Ana Botín enseña sus cartas

Ana Botín  ha completado el giro estratégico del Santander, tras tomar el poder en septiembre pasado por la muerte de su padre Emilio. 2015 es su fecha de arranque y lo ha hecho con fuerza. Tras cambiar el consejo de administración y la comisión ejecutiva, incluyendo al consejero delegado, ha dado el golpe definitivo para implantar su estrategia, muy diferente de la de su antecesor.

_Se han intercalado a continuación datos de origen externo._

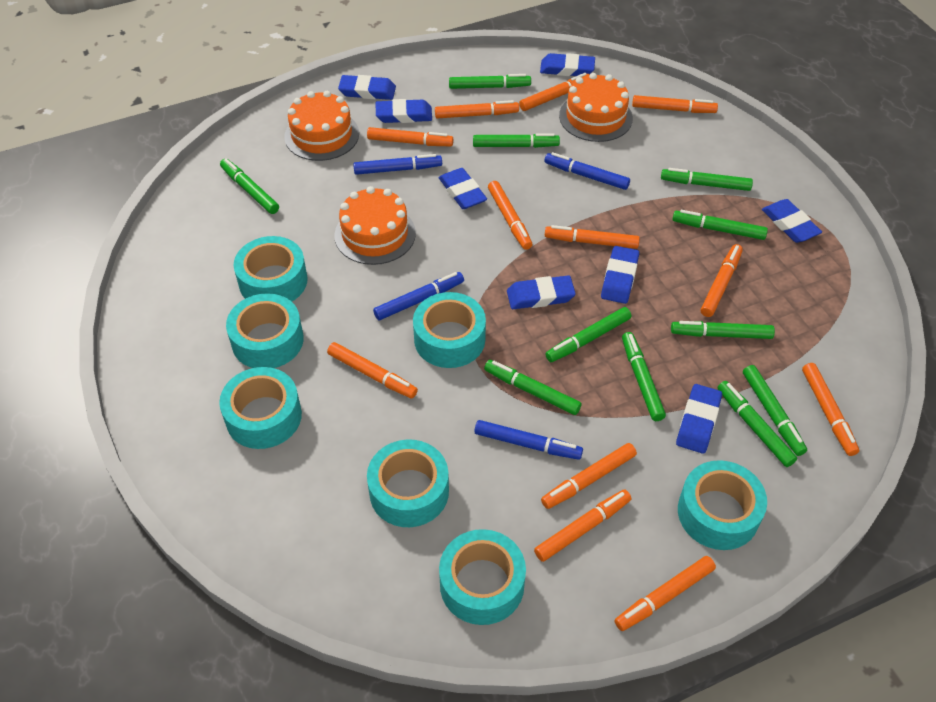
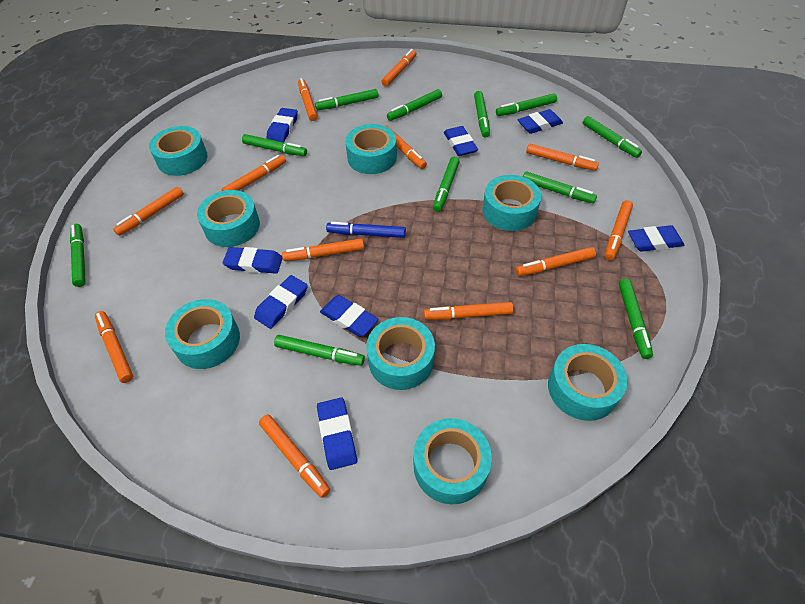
blue marker: 4 -> 1
orange cake: 3 -> 0
turquoise tape: 7 -> 8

La presidenta ha optado por reforzar el banco por dos vías al mismo tiempo: ampliando capital y recortando un 66% el dividendo. De esta forma, ya no podrán seguir acusando al Santander en los mercados de tener menos capital que algunos de sus competidores internacionales, como ocurría hasta ahora. Por otro lado, Ana Botín entierra el dividendo de 0,60 euros por acción —las famosas 100 pesetas que estableció su padre hace años— porque estaba ofreciendo una rentabilidad por acción del 8%, lo que se consideraba ilógico en el mercado cuando los tipos oficiales están cerca del 0%. A partir de ahora, los accionistas tendrán que admitir una rentabilidad cercana al 3%. Todo un recorte para muchos de ellos, que contaban con este dividendo para sus ingresos habituales.

Este movimiento también supone mandar un mensaje de poderío al mercado: el Santander se refuerza porque quiere crecer. ¿Habrá compras en cartera? Entre los expertos, y en la propia entidad, se habla más del crecimiento orgánico en los 10 países en donde tiene presencia. Y la expansión de los negocios, abrir el grifo del crédito, supone asumir más riesgos y eso consume capital.

Tampoco se descarta que Ana Botín esté pensando en completar las filiales de algunos países con entidades de tipo medio, que se conviertan en buenas oportunidades por la prolongada falta de rentabilidad de algunos bancos. Pero pocos son los que apuestan por una gran adquisición, al estilo de las que hizo su padre hace varios lustros, en Brasil, Reino Unido y España. “Es tiempo de que el árbol eche más raíces, no de seguir plantando más por otros países”, comentan gráficamente en el mercado para ilustrar que lo que quiere el Santander es ganar cuota de mercado donde ya está implantado. Un ejemplo es la campaña actual de hipotecas baratas en España, con la que quiere robar clientes buenos a sus competidores.

Por último, el banco sacrifica parte de la rentabilidad que ofrecía a sus accionistas para pertrecharse y evitar sustos ante las nuevas regulaciones de capital que preparan los supervisores de todo el mundo. Ana Botín no ha ocultado que este es un asunto que le preocupa especialmente, sobre todo por la diversidad de legislaciones que debe atender el Santander. No han llegado todavía los tiempos de recuperación a la banca, afectada por la baja rentabilidad por el escaso margen, por lo que los supervisores seguirán endureciendo normas de capital para evitar que los contribuyentes vuelvan a pagar los platos rotos de otra crisis financiera.

La ampliación de capital de 7.500 millone ya está colocada entre grandes inversores, lo que se considera internamente una señal de confianza del mercado. Se colocaron a 6,18 euros, un 9,91% por debajo del precio al que cotizaban antes de anunciar la operación. Algunos analistas criticaron ayer la precipitación de la operación. “Sabían que iban a ampliar capital y les ha sorprendido la caída de los mercados por Grecia y el petróleo”, apunta un experto que pide el anonimato. Otros creen que se han adelantado a sus competidores.